Apr 092012
My daughter thought the Hall would get a kick out of this … and we old guys (and gals) would probably get a bit schooled in the process.
Really interesting take on how sharing music knowledge in the internet age is the new coolness.
Populism is the new model of cool; elitists, rather than teeny-boppers or bandwagon-jumpers, are the new squares.
In a way, this validates noted ultra-snob e. Pluribus Gergley’s position — honed from decades of collecting and re-selling only the rarest slabs of time-worn vinyl — that, at the end of the day, pretty much the best music is music that was once popular. Of course, he adds the inane stipulation that it must have been made prior to 1982 or whatever, but still.
My biggest problem with modern pop music is that I force today’s musicians into a no-win situation: if they sound even remotely like shit I’ve heard before, they bore me — but if they go out of their way to sound completely different, they bug me. The former category is made up of people with no creativity, and the latter is made up of artsy-farsty poseurs who are more interested in looking smart than sounding good.
I freely admit that I am a cantankerous, shallow old turd, by the way.
I’m willing to admit that I’m a 1 percenter, certainly not in terms of income but as a music snob. The reason Bon Iver is at the Grammies this year is because his style of music from album 1 to album 2 is different. And I don’t like album 2. Luckily there are sites like this on which we can all be “cantankerous, shallow old turds.”
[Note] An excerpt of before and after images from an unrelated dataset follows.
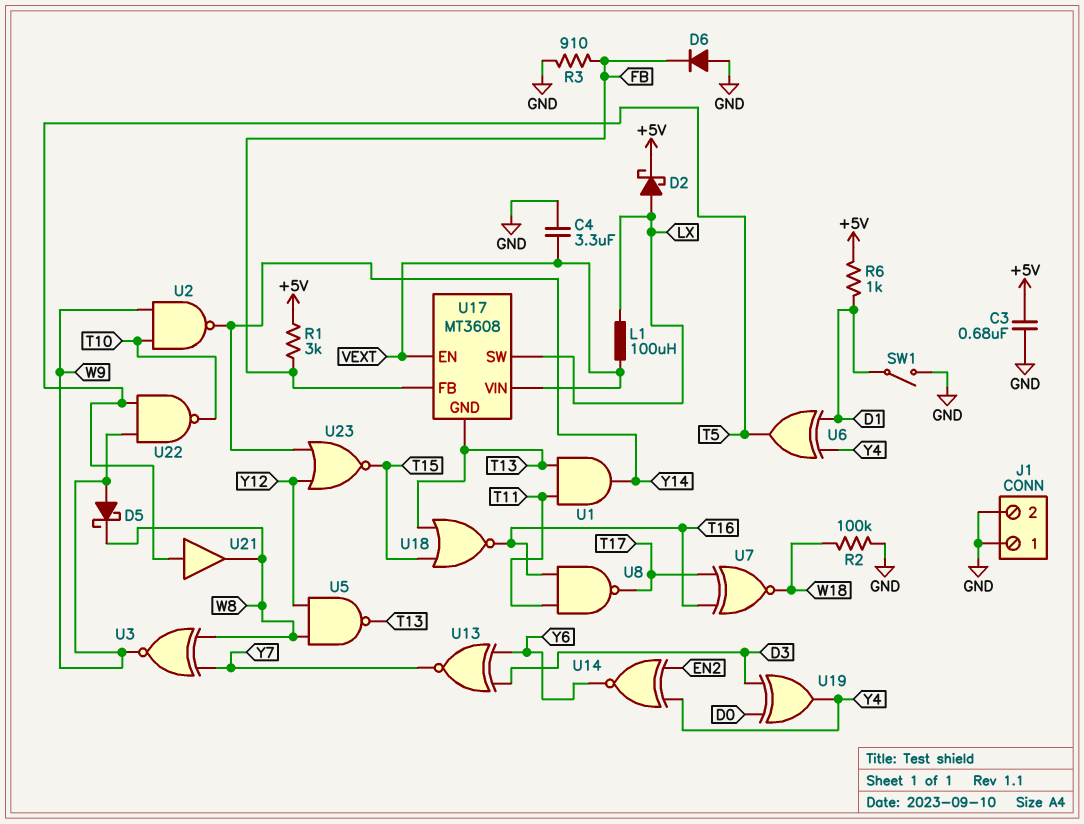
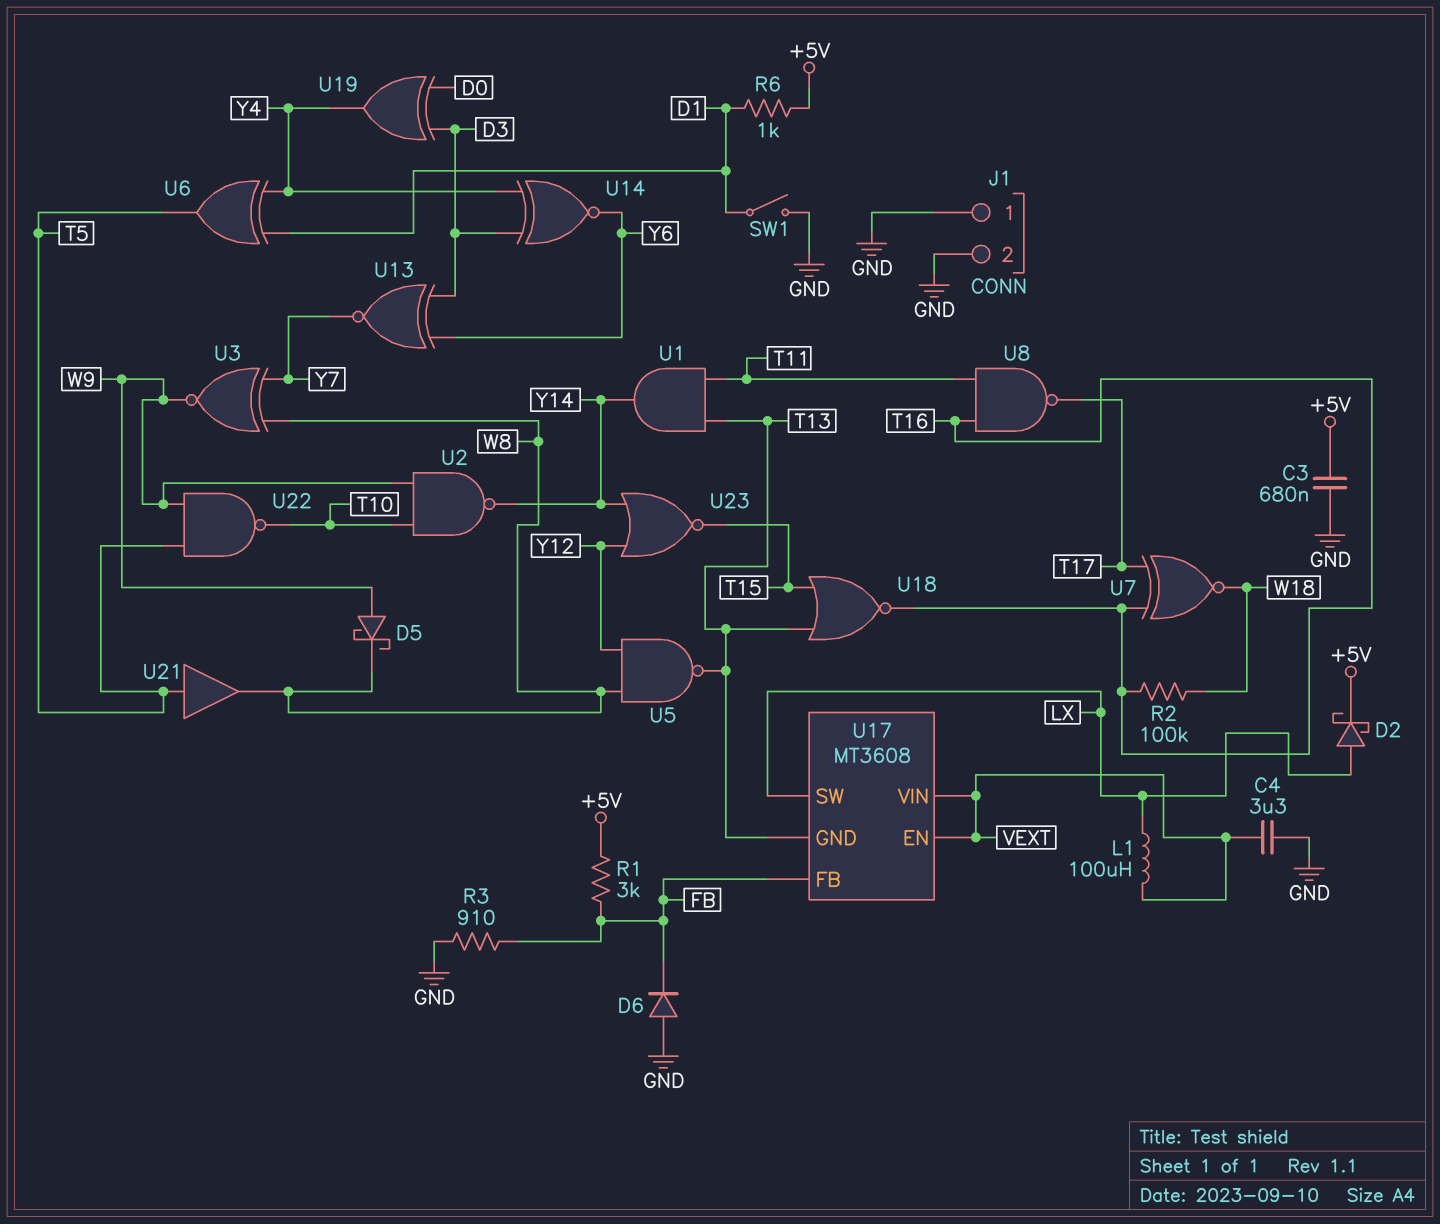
R2: 100k (GND, W18) -> 100k (T16, W18)
U14: XNOR (in EN2, in Y4, out Y6) -> XNOR (in D3, in Y4, out Y6)

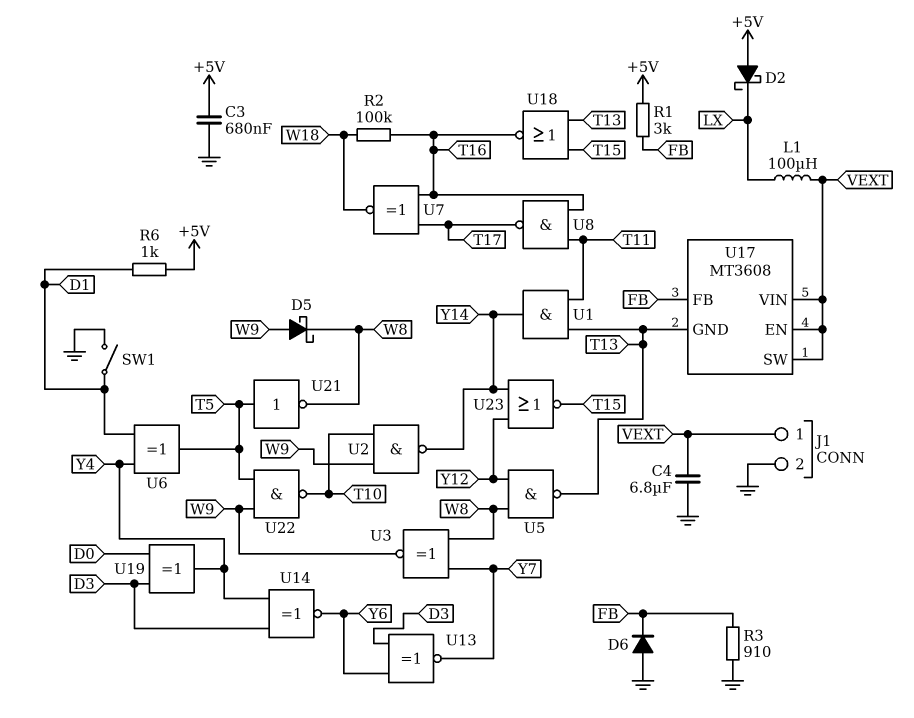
C4: 3.3uF (GND, VEXT) -> 6.8uF (GND, VEXT)
D2: schottky (A LX, K +5V) -> schottky (A +5V, K LX)
J1 pin 1: GND -> VEXT
U17 pin SW: LX -> VEXT
U21: buffer (in T5, out W8) -> NOT (in T5, out W8)

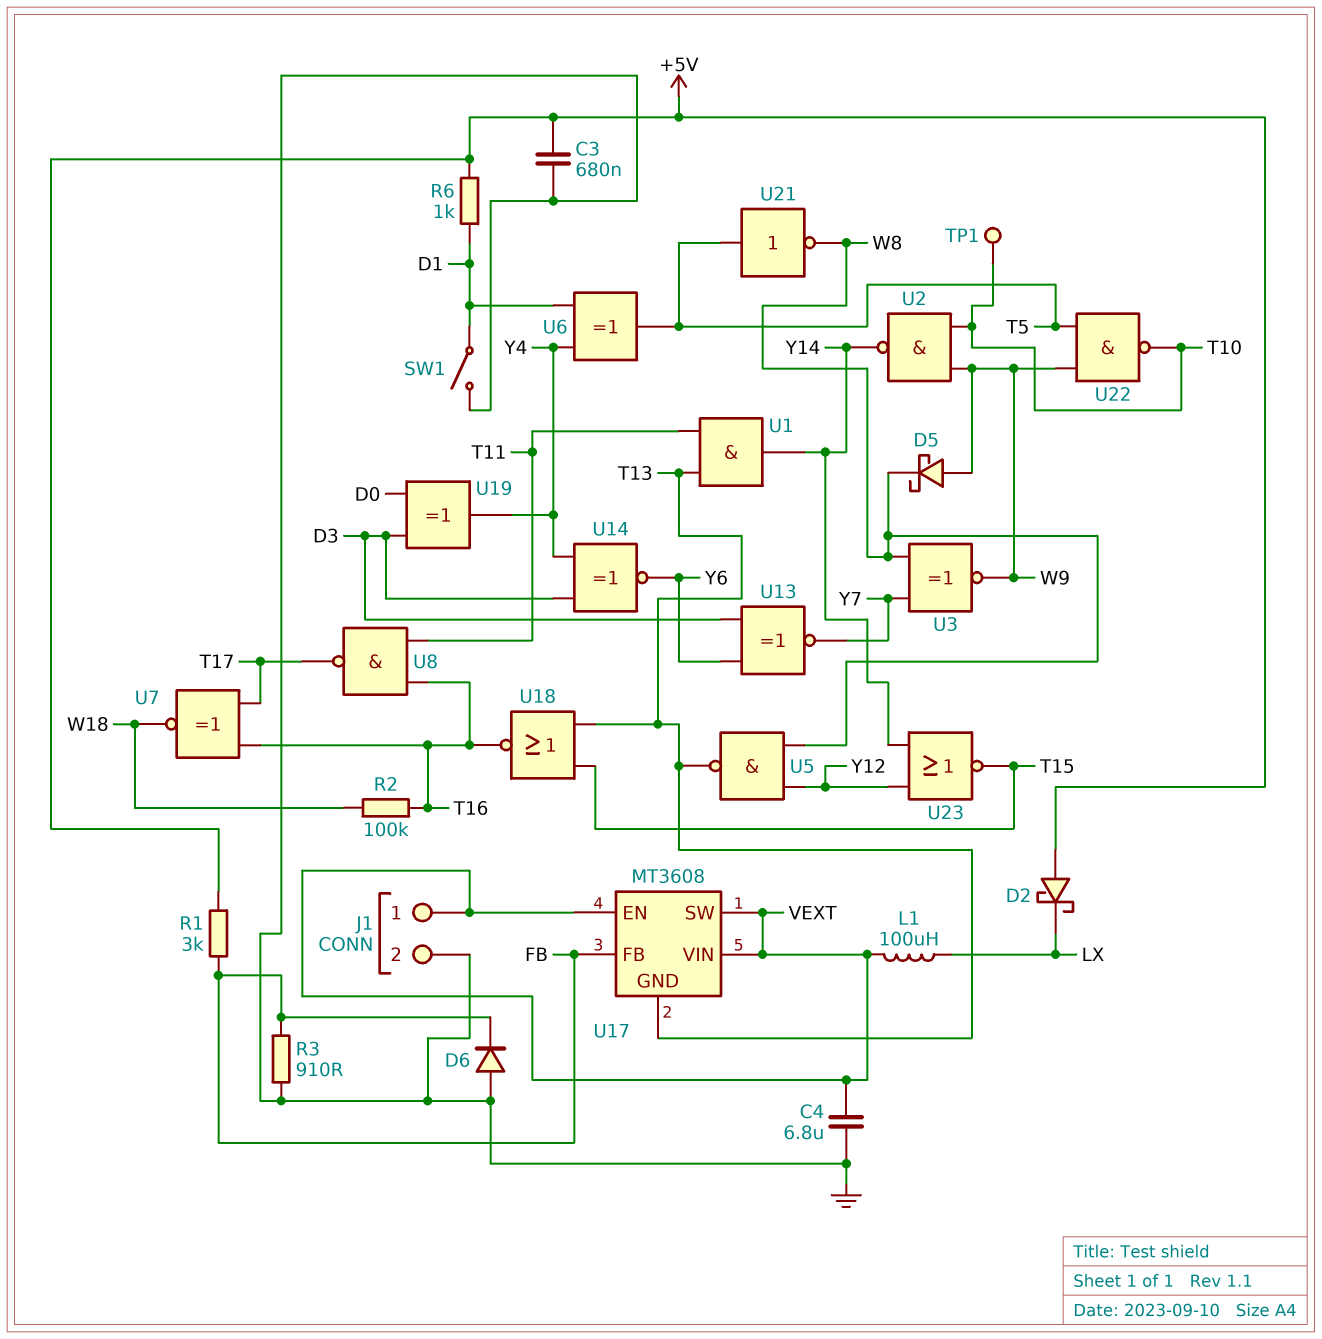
TP1: none -> test point (T10)

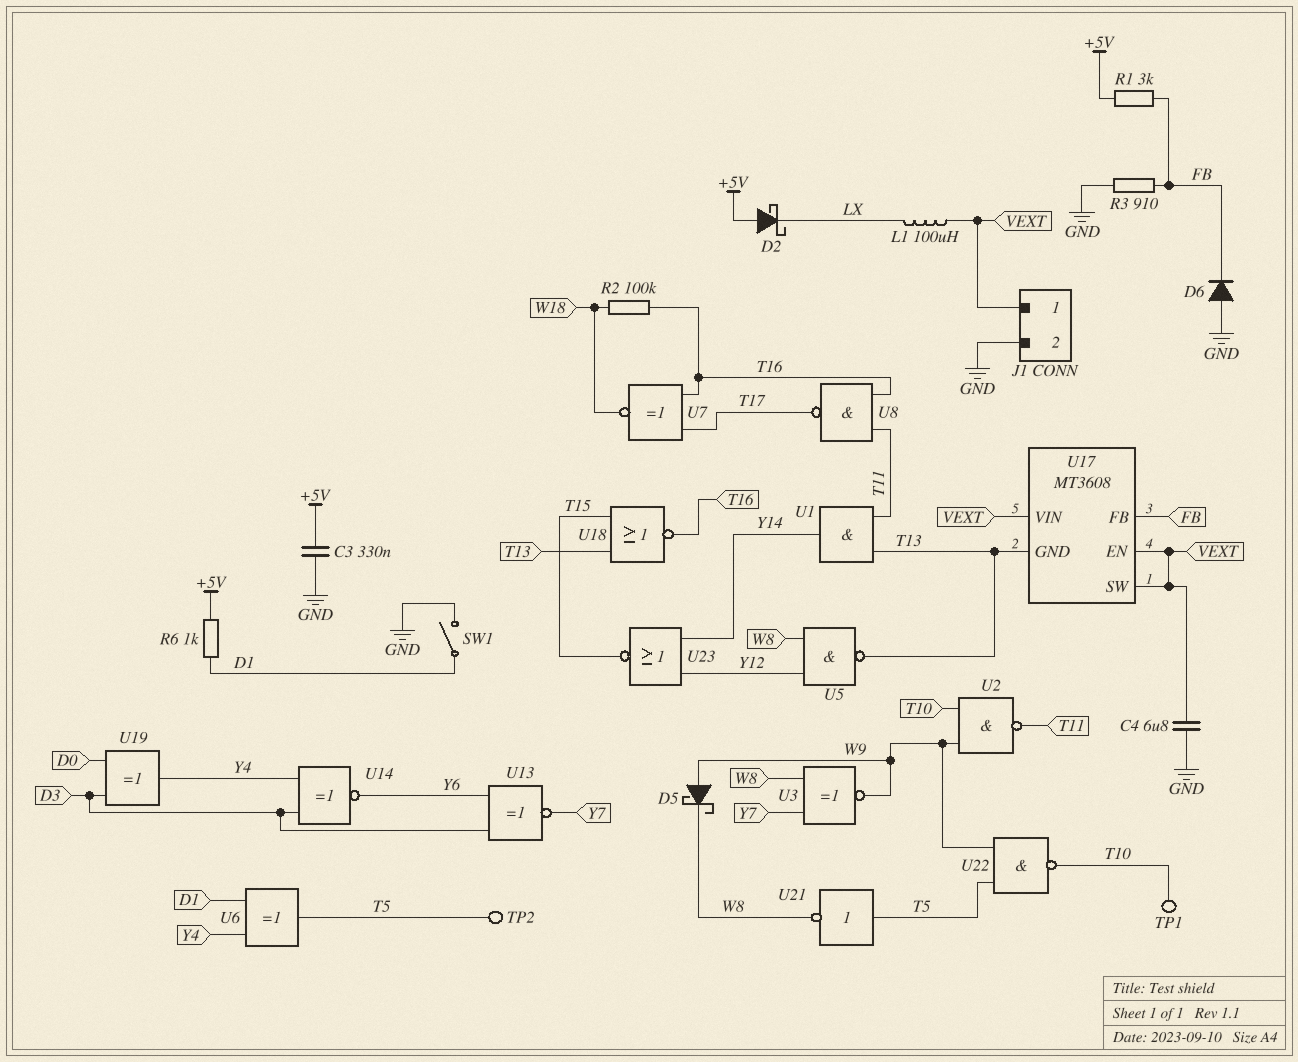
C3: 680nF (+5V, GND) -> 330nF (+5V, GND)
TP2: none -> test point (T5)
U2: NAND (in T10, in W9, out Y14) -> NAND (in T10, in W9, out T11)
Mr. Royale and I are followers of Pitchfork, he much more than me, because we like to learn more about newer music. However, when I find a band/artist I like, I try to learn more and then buy the album(s) or see them live.
When I first heard of The Blue Man Group, I saw them perform their show, Tubes. One of the themes of the show, which they demonstrated very well, was information/cultural overload. This article reminds me eventually you have to choose to pay attention to something. And as I realize that I’ve name checked The Blue Man Group, my next thought was, “I saw them when they were still cool. The sold out and suck now.”
Yup, 1 percent. Old fart. Nerd. Square.
It could just be that the playing field has been leveled. Before, you had to either accept whatever was being served up the big record labels and corporate radio, or you had to pay attention to magazines and fanzines, read liner notes and follow up on the leads contained within, etc, in order to find something aside from lowest common denominator rock. Now, the choices are boundless. But that means that it would still be beneficial to have a rock snob friend sift though all of the material out there to weed out some of the crap.
Kids are funny. Like knowing who produced the worst song on an obscure album and then went on to front an even more obscure band was ever the kind of information with social value! Why else would they call us Music Nerds (or geeks or squares or whatever)? Sitting at a party where the host is playing Eddie Money and people are having fun and wishing they’d play something cool like The Dritbombs has always been a waste of time, and it never made anyone cool. It did give you someone new to talk to at some parties, once in awhile. Not very often, though.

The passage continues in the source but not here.